Fama universale. Eppure la sua vicenda nel Medioevo ha avuto un successo travolgente ed è stata raffigurata centinaia di volte. Una delle rappresentazioni più famose probabilmente è quella fatta da Giotto nella Cappella degli Scrovegni a Padova, all'inizio del '300. Ma non è l'unica: è in buona compagnia con il Ciclo della passione di Lorenzetti ad Assisi o con il Bacio di Giuda di Cimabue e di Beato Angelico.
Monito. Il perché di questo proliferare di immagini è chiaro: il richiamo a Giuda aveva un valore simbolico enorme in un'epoca dominata dagli eretici. Ma non erano loro gli unici destinatari del messaggio morale legato a Giuda: il suo nome tornava per connotare i nemici della fede, gli infedeli: ottomani o saraceni, genericamente islamici.

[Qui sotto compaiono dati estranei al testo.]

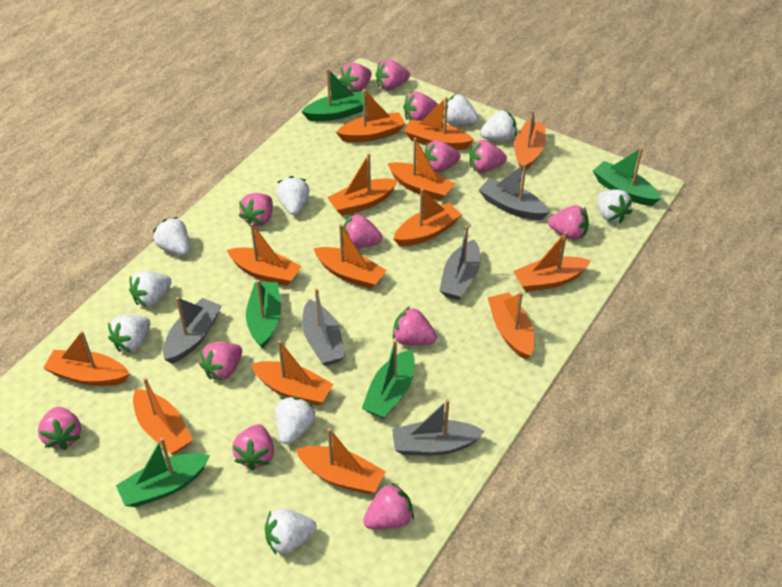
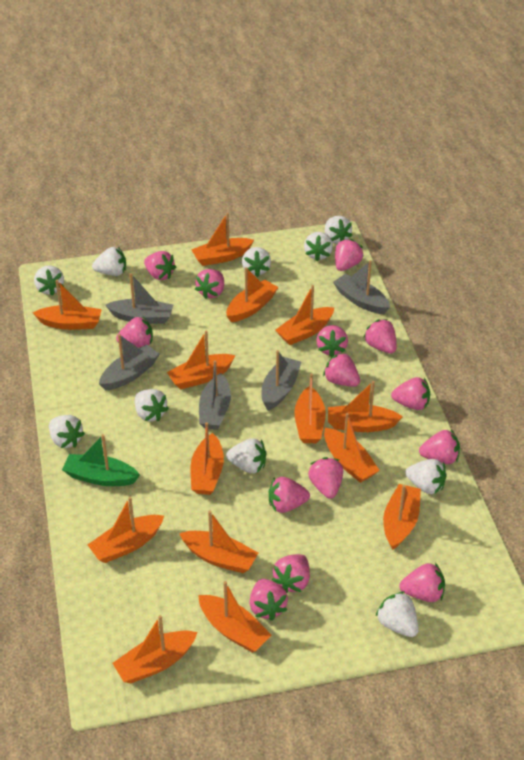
green boat: 5 -> 1
pink strawberry: 13 -> 14
white strawberry: 9 -> 10

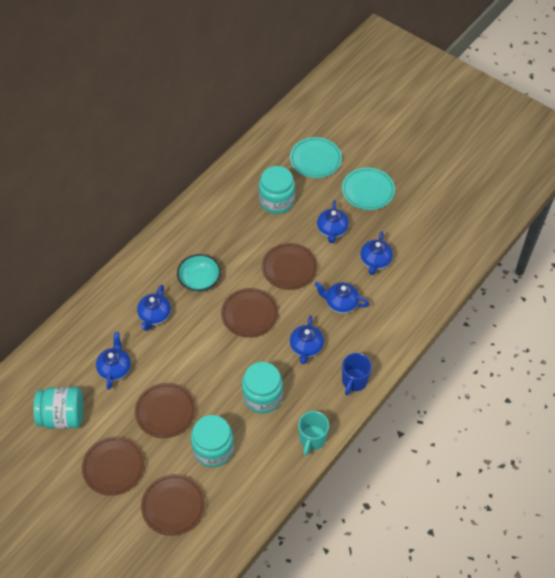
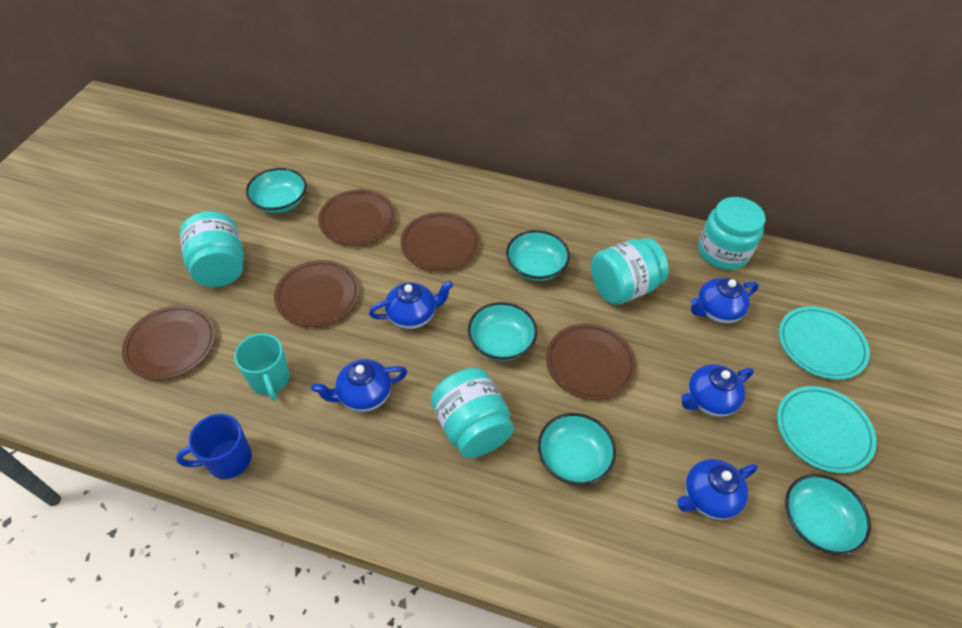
blue teapot: 6 -> 5
turquoise bowl: 1 -> 5

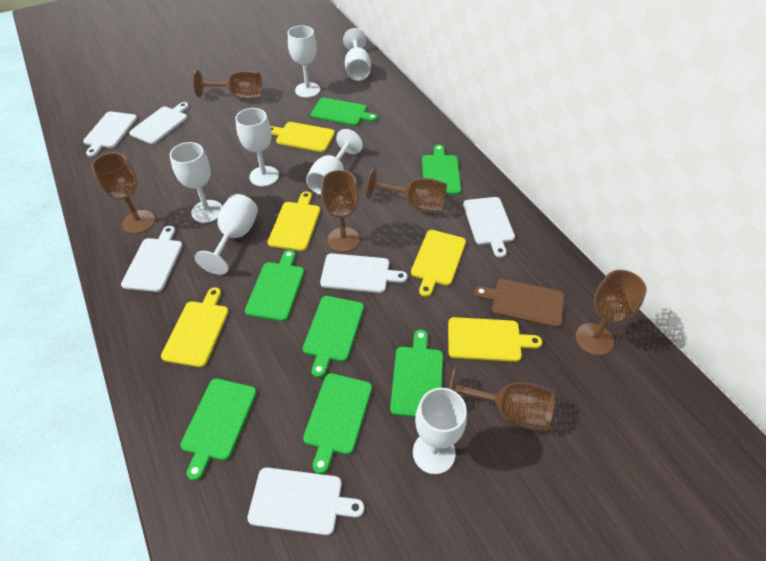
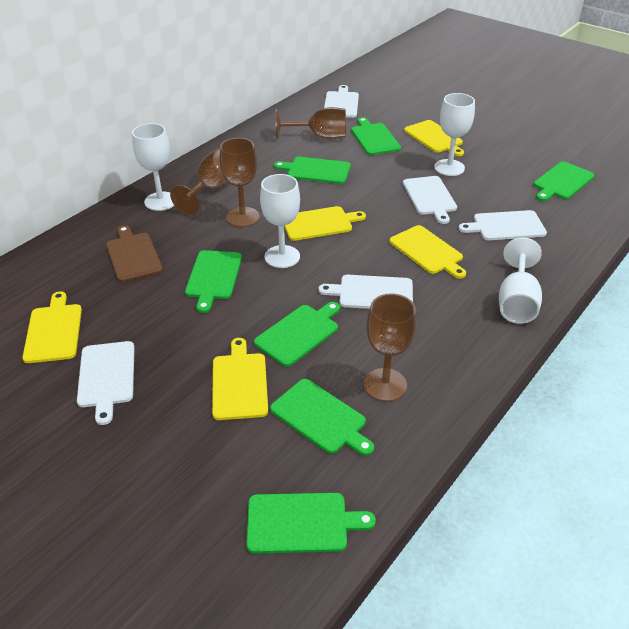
brown goblet: 6 -> 4
white cutting board: 6 -> 5
white goblet: 7 -> 4

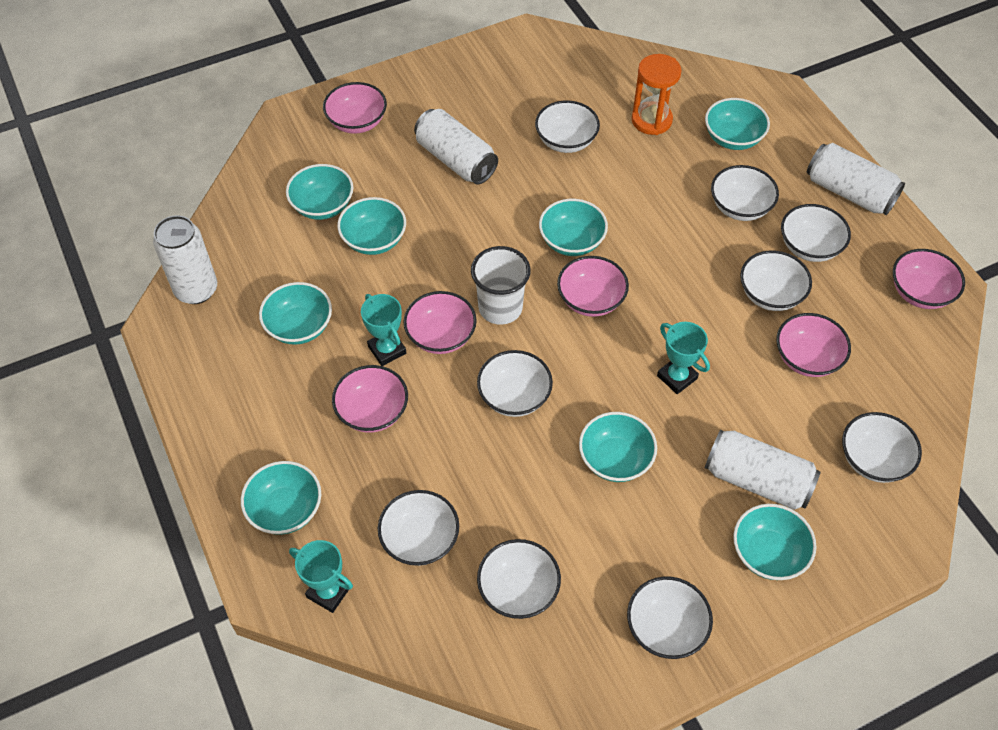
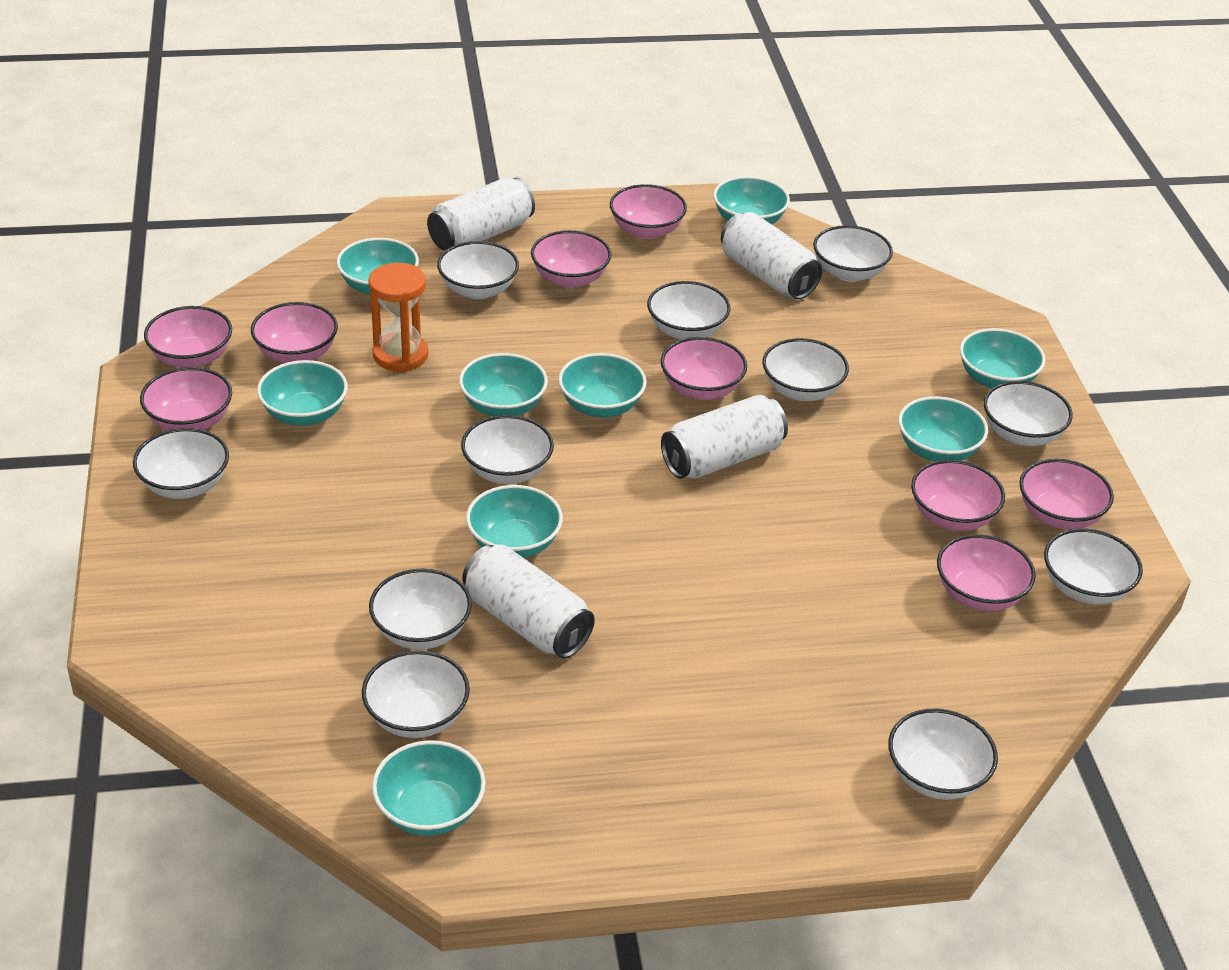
pink bowl: 6 -> 9
turquoise bowl: 8 -> 9
turquoise trophy: 3 -> 0
white bowl: 9 -> 11
white cup: 1 -> 0

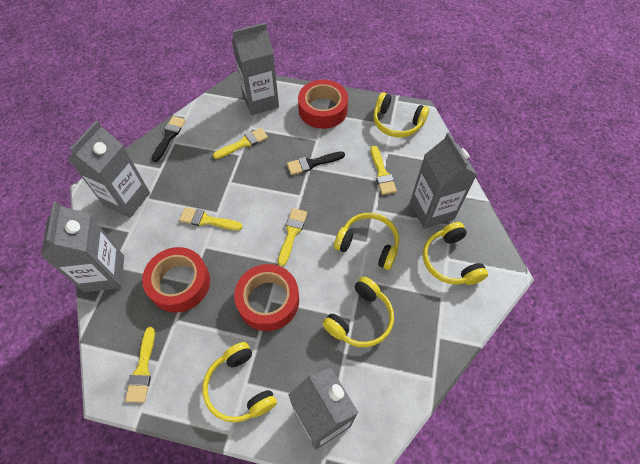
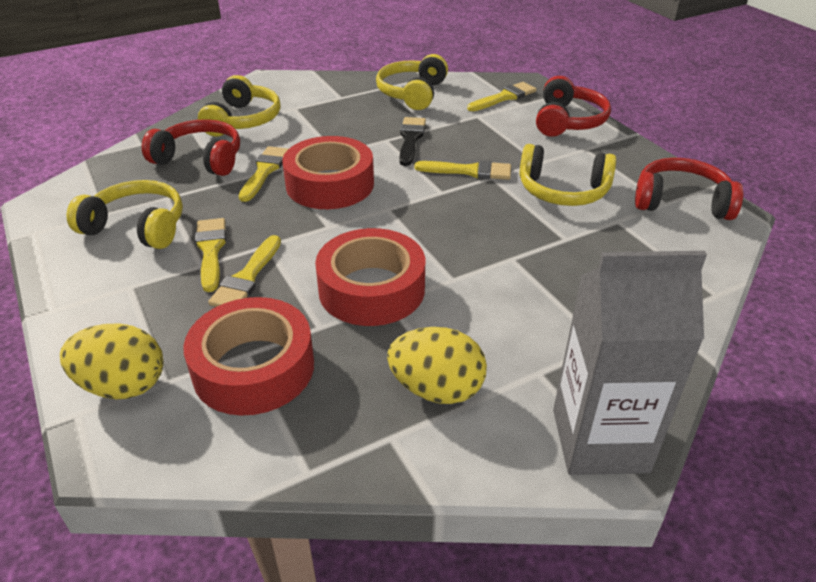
black brush: 2 -> 1
grey carton: 5 -> 1
red headphones: 0 -> 3
yellow egg: 0 -> 2
yellow headphones: 5 -> 4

Tutta colpa di Dante. Non è un caso, infatti, se nel Canto XVIII dell'Inferno Dante descrive Maometto squarciato e storpiato proprio come Giuda viene rappresentato negli Atti degli Apostoli. Ed è proprio Dante, fiorentino, che insieme a Giotto e Lorenzetti inchioda Giuda nel ruolo del traditore per antonomasia. Nel cuore del Medioevo compone la Divina Commedia e infila Giuda nella bocca centrale di Lucifero, accanto a Bruto e Cassio.